Support their place of death choice 

Place of care and place of dying play crucial roles at the end of one’s life. Most individuals do not view an aged care facility as their place of death with the stigma quite confronting. 

Dr Gerber said one case study included a participant who called his facility a “waiting room” where “you go there to wait to die”

It’s important to reinforce to residents that they have not forfeited their influence leading up to their end-of-life. Where a resident ultimately passes away should be included in advance care directives and end-of-life conversations.

This is perhaps even more necessary as some residents may have more choice in how they die through voluntary assisted dying (VAD), which will be legal (with restrictions) in all States by the end of 2023. If you would like to learn more about the latest VAD laws, ELDAC has clearly outlined each State’s laws.

There are important legalities to be considered, but facilitating place of death requests in a respectful, safe and feasible manner will provide dignity at end-of-life. It may not be an option, so hold open and honest discussions to ensure dignity remains.

If the place of death is your facility, Dr Gerber said staff need to be prepared, trained and supported when caring for people who are dying in a high mortality setting.

“A lot of nursing staff have longstanding relationships with their residents and play an essential role in supporting them as they approach the final stage of their lives,” said Dr Gerber.

“However, they may lack training in caring for dying patients just as palliative care staff may lack training and experience in caring for people with severe mental illness or cognitive decline. 

“Cooperation, collaboration, and cross-training are therefore needed to support aged care staff.”This is where resources from organisations such as palliAGED’s Practice Tip Sheets for Nurses provide easy to understand information for palliative and end-of-life care.

Culture needs to be respected

An increased understanding of cultural needs is required to assist with a dignified end. Many residents hold religious, cultural or spiritual beliefs that are closely tied to their understanding of death and the afterlife.

“In our busy healthcare system, we are often so focussed on dealing with immediate physical needs, that we forget that dying is a deeply relational, emotional, spiritual and cultural process,” said Dr Gerber.

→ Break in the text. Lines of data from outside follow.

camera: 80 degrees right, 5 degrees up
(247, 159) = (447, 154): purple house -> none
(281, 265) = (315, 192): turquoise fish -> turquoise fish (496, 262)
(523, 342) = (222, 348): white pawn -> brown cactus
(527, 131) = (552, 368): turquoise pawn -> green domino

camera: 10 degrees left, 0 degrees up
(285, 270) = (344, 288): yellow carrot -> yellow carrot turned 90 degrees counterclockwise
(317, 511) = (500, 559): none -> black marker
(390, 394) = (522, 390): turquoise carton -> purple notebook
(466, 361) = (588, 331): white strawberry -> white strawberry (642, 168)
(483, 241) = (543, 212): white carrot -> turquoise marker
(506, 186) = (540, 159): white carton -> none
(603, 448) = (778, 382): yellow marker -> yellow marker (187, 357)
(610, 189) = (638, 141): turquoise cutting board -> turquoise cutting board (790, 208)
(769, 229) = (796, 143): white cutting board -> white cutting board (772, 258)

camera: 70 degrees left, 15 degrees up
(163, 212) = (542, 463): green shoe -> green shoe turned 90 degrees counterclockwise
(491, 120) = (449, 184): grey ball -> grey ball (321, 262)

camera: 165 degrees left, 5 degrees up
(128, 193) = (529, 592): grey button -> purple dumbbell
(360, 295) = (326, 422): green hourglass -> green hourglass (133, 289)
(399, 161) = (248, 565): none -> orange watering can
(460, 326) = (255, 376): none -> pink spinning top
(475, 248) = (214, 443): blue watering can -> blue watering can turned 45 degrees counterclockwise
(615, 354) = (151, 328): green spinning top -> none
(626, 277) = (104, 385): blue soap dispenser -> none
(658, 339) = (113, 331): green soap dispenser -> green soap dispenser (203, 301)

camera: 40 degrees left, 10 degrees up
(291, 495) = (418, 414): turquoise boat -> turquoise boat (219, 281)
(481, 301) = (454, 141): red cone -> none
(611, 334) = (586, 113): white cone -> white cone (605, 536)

“Cultural factors can influence a resident’s health literacy, their willingness to discuss death and dying, and their desire to involve their family in end-of-life discussions.

“Rather than making assumptions based on culture, the focus should be on offering individualised care, empathy and warmth.

“This involves asking residents about how much they want their family members to be involved in decision-making, how much they want to know about their condition and whether they have any specific cultural or religious needs that are important to them.”

As Australia’s ageing population becomes increasingly diverse, an investment in your own staff’s ability to provide culturally competent support is essential.

This includes providing professional translators to discuss sensitive topics such as the end-of-life experience.

Dr Gerber said cultural barriers often prevent family members from speaking about such confronting topics publicly, and the use of family or friends as informal interpreters may lead to a breakdown in dignified communication. 

“In certain cultures, the concept of filial piety is highly valued, where it is part of adult children’s caring responsibilities to protect parents from bad news and save face,” explained Dr Gerber.

“This can impact which information families communicate to the resident.”

Regardless of culture, it’s also likely that many families will be uncomfortable with end-of-life discussions. As a highly emotional time, some will look to avoid harsh conversations.

But as the likely place of death, residential aged care facilities play a key role in facilitating conversations and allowing a resident to feel dignified. 

While you’re not there to make the decision for them, you can contribute by encouraging discussions between residents, families and relevant healthcare professionals. Topics such as end-of-life care and death deserve to be spoken about openly to ensure residents maintain their dignity.